Des Palestiniens transportent le cercueil de Shireen Abu Akleh à l’extérieur du bureau d’Al Jazeera après les hommages rendus par les amis et les collègues de la journaliste à Ramallah, en Cisjordanie, le 11 mai 2022. (Crédit :AP/Nasser Nasser)

La mort d’Abu Akleh a encore renforcé les tensions entre Israël et l’Autorité palestinienne, dont les relations étaient d’ores et déjà tumultueuses. Cette dernière a refusé de mettre en place une enquête conjointe avec l’État juif et rejeté sa demande de partager ses conclusions suite à l’autopsie de la journaliste – ce qui pourrait être essentiel pour déterminer avec certitude la partie responsable de la mort de la reporter.

Un rapport intermédiaire qui a été émis par l’armée, vendredi, a présenté deux scénarios possibles concernant la mort de la journaliste – un tir des terroristes palestiniens, ou un tir de sniper israélien. Dans les deux cas, Abu Akleh n’aurait pas été délibérément visée.

De son côté, le chef du Hamas à Gaza, Yahya Sinwar, s’est rendu samedi dans les bureaux d’Al-Jazeera, dans l’enclave palestinienne.

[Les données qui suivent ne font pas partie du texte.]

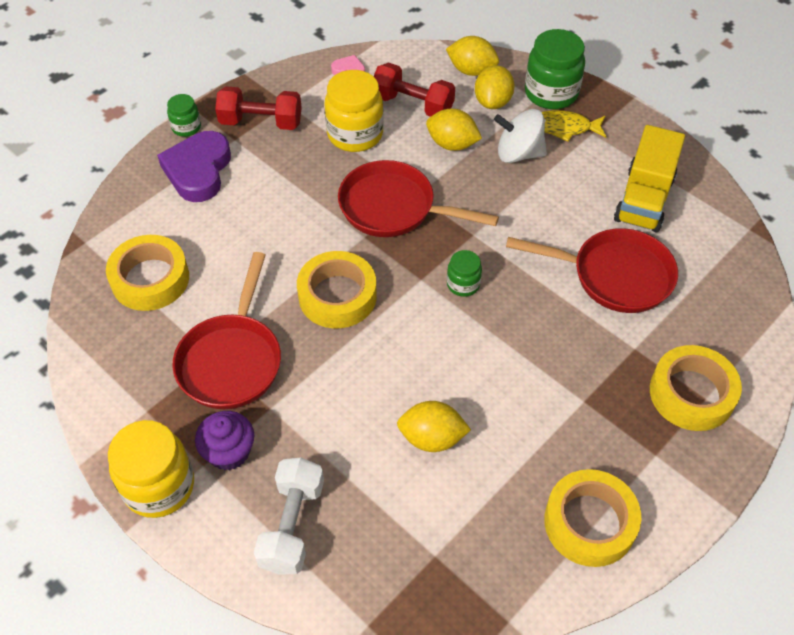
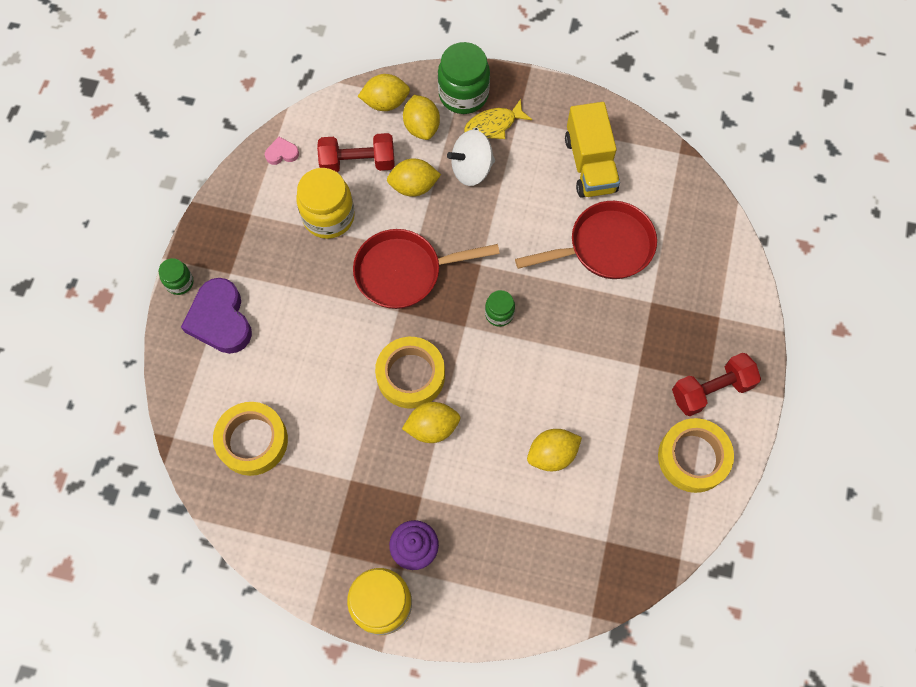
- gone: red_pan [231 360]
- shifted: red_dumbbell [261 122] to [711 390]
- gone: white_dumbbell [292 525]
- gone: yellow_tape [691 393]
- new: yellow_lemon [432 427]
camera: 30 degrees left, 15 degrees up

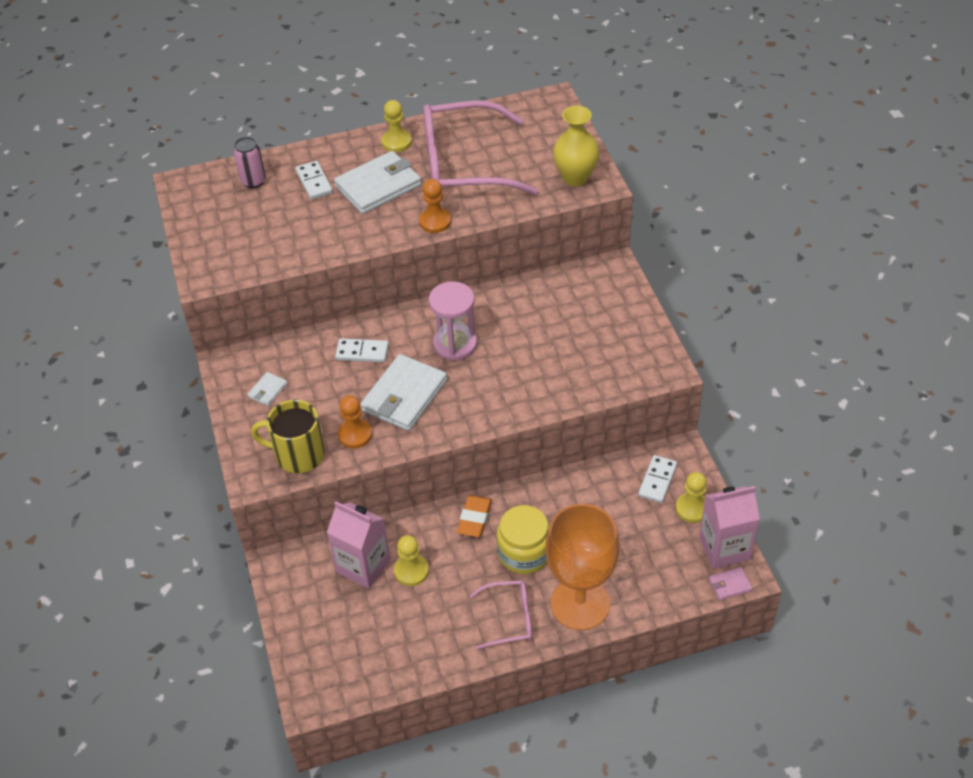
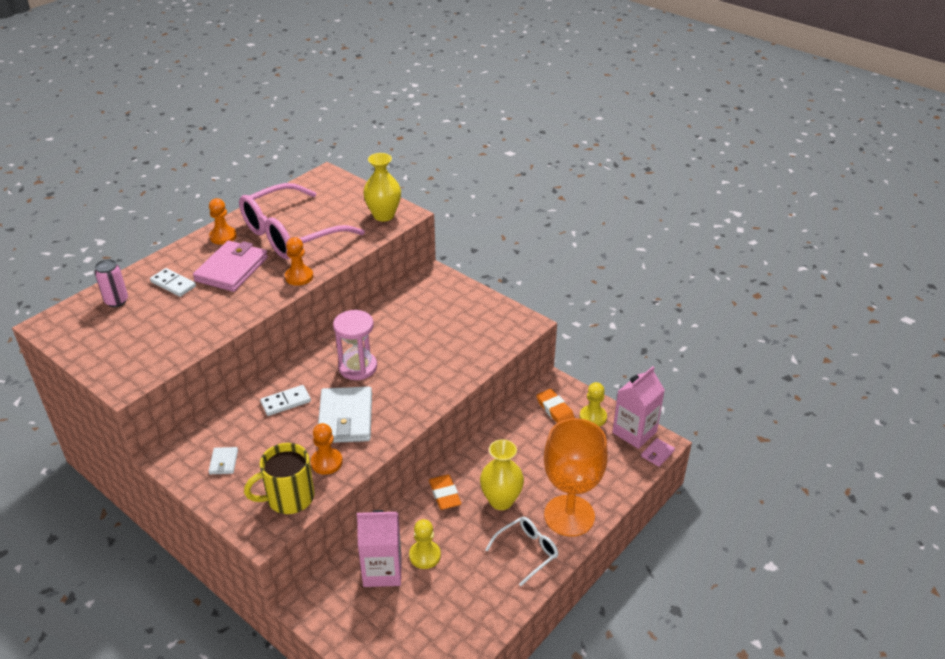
- repainted: white_wallet [378 186] to pink_wallet [232 269]
- repainted: yellow_pawn [396 142] to orange_pawn [223 236]
- repainted: pink_glasses [509 618] to white_glasses [527 552]
- swapped: yellow_jar [524 553] to yellow_vase [501 500]
- swapped: white_domino [657 480] to orange_eraser [555 410]
camera: 35 degrees left, 10 degrees down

« Abu Akleh a été tuée plus d’une fois : elle a d’abord été tuée quand elle a été abattue puis, une seconde fois, quand on a tenté d’empêcher ses funérailles », a déclaré Sinwar à cette occasion, se référant au comportement violent de la police israélienne lors de son inhumation, vendredi – un comportement pour lequel l’État juif a été largement condamné.